10. The Guidance provides (some) clarifications on the impact “minor additions” have on an item’s classification. A topic of contention among commentors was the request for a de minimis standard for additions to construction materials that do not change an item’s classification. According to OMB, “minor additions of articles, materials, supplies, or binding agents to a construction material do not change the categorization of the construction material” into a manufactured product. Unfortunately for industry, OMB provides little in what it means for additions to be “minor additions” – in fact, OMB emphatically states its refusal to define the term or provide a specific percentage or amount corresponding to that term. Rather, OMB is leaving this question to the discretion of Federal agencies responsible for running infrastructure projects, a decision that almost certainly will lead to conflicting interpretations across agencies, and perhaps even across projects run by the same agency.

Concluding Thoughts

The Guidance is without a doubt comprehensive – distilling over 2,000 comments received from industry – but there remain many open questions relating to BABA compliance that OMB ultimately has determined to leave up to the individual Federal agencies to resolve. Though we understand this approach in light of the Guidance being, well, just guidance, we expect that in practice this will likely result in conflicting requirements across Federal agencies – and opens the door for even more conflicting interpretations by State recipients. This process likely will be made even more complicated by OMB’s plans to continue issuing iterative guidance relating to BABA, both through updates to OMB Memorandum M-22-11 and the new Part 184.

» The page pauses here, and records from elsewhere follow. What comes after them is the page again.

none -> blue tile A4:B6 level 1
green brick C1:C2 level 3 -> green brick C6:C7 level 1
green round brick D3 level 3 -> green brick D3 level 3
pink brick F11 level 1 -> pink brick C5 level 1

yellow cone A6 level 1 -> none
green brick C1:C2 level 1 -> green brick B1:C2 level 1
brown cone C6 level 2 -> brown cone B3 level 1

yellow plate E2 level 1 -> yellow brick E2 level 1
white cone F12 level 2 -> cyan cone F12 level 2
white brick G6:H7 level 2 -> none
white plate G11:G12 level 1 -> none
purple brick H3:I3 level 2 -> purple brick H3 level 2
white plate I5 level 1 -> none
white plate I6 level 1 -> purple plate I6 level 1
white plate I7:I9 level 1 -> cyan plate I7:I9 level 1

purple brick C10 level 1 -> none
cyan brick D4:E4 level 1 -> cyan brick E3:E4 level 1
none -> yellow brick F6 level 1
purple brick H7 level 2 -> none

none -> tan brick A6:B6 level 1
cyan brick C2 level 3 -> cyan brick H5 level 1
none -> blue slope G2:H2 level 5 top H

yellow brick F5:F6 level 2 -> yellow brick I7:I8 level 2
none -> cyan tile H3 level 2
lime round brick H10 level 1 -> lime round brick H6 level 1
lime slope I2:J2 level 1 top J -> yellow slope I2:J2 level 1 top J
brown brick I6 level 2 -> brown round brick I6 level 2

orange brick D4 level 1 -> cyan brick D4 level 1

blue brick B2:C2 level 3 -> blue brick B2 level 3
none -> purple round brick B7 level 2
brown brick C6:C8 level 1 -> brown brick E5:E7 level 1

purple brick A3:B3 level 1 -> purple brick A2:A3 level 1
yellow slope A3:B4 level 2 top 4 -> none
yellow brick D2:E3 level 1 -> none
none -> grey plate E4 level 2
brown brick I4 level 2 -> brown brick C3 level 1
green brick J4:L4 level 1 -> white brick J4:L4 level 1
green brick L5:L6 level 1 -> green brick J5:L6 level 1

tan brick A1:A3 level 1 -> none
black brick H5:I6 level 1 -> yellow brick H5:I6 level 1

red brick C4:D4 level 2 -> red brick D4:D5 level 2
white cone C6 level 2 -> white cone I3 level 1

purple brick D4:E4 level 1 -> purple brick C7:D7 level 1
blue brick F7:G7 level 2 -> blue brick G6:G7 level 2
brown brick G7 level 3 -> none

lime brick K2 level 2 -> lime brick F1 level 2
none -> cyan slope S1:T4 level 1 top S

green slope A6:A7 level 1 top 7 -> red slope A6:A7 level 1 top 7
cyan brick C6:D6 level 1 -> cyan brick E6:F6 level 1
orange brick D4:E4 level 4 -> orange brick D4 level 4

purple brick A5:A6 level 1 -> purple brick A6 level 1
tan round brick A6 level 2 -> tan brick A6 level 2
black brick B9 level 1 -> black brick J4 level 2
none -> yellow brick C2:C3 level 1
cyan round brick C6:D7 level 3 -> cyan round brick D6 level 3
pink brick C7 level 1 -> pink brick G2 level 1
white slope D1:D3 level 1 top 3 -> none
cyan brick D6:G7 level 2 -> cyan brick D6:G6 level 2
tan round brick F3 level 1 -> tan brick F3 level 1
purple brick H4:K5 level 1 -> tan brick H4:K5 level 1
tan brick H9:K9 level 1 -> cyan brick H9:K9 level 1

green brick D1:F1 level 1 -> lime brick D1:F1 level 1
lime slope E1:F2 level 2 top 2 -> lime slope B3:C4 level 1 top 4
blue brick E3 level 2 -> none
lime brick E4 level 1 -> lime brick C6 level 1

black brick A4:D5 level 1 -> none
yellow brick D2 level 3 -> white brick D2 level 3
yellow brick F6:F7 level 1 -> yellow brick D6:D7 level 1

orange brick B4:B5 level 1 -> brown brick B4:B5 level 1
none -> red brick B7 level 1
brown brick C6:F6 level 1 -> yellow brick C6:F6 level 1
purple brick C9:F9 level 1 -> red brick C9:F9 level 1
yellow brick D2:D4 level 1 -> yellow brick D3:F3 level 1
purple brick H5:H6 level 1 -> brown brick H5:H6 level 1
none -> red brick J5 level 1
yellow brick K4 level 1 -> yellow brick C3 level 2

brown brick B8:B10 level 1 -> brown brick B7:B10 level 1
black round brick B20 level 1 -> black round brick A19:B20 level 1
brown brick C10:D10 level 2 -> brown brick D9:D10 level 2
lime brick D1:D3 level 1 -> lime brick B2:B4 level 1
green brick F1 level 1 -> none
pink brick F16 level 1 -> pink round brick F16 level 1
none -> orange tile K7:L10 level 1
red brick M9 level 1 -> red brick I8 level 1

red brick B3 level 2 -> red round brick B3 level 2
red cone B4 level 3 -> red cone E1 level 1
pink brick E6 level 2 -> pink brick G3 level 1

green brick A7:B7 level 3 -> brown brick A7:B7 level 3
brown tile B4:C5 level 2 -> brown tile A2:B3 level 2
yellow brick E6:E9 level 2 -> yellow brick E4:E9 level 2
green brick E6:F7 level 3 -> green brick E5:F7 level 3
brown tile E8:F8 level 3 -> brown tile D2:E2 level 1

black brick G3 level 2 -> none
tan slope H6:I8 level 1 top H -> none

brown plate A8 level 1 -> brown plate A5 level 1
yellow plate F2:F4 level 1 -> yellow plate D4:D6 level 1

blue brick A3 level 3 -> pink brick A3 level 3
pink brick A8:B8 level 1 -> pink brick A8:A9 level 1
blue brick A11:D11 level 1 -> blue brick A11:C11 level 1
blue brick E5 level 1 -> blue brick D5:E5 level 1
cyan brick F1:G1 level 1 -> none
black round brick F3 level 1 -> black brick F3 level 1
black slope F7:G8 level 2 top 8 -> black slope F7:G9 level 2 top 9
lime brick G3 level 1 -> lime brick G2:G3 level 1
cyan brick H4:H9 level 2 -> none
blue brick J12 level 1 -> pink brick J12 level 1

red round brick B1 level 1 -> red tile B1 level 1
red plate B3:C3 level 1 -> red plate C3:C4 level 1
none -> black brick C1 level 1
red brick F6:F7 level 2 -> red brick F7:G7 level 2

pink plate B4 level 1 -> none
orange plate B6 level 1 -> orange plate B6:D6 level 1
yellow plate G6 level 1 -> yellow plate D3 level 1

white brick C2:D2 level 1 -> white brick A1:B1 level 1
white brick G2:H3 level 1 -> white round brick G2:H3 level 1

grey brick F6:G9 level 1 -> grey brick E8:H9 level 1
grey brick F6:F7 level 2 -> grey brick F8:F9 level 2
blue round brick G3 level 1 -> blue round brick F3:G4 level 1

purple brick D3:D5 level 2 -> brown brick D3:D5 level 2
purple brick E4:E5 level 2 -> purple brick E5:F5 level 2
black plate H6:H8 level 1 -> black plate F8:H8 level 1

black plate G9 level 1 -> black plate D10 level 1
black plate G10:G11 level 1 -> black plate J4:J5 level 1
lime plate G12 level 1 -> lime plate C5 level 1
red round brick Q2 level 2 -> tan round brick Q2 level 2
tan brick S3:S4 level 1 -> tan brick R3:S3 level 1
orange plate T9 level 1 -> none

The Guidance will become effective October 22, 2023, though do keep in mind that the Guidance has no regulatory effect until adopted as regulation by individual Federal agencies. Companies should be reminded that specific rules, regulations, and guidance issued by the Federal agencies with whom you are contracting should govern over the OMB’s stated guidance. Having said that, many Companies already have come face-to-face with BABA requirements in their projects, and the OMB Guidance certainly provides an interesting basepoint for interpreting your obligations. Companies involved in infrastructure would be wise to give this Guidance a thorough read – including the explanatory notes leading up to the Guidance itself – and to take stock of your current supply chains. Suppliers that oftentimes receive requests for country of origin certifications may too want to review the Guidance and understand with what they can, and cannot, certify compliance. And, as always, when faced with conflicting guidance, seek written clarification immediately.


FOOTNOTES

[1] As a reminder, iron and steel products and construction materials must be 100% produced in the United States, and manufactured products must be: (1) manufactured in the United States, and (2) 55% of the cost of all components must be U.S.-origin.

[2] For components purchased/acquired by the company, cost of components includes: the acquisition cost, including transportation costs to the place of incorporation into the manufactured product, and any applicable duty. For components manufactured by the company, cost of components includes: all costs associated with the manufacture of the component, including transportation costs, plus overhead (but excluding profit). In either event, the costs of actually manufacturing the end product are excluded.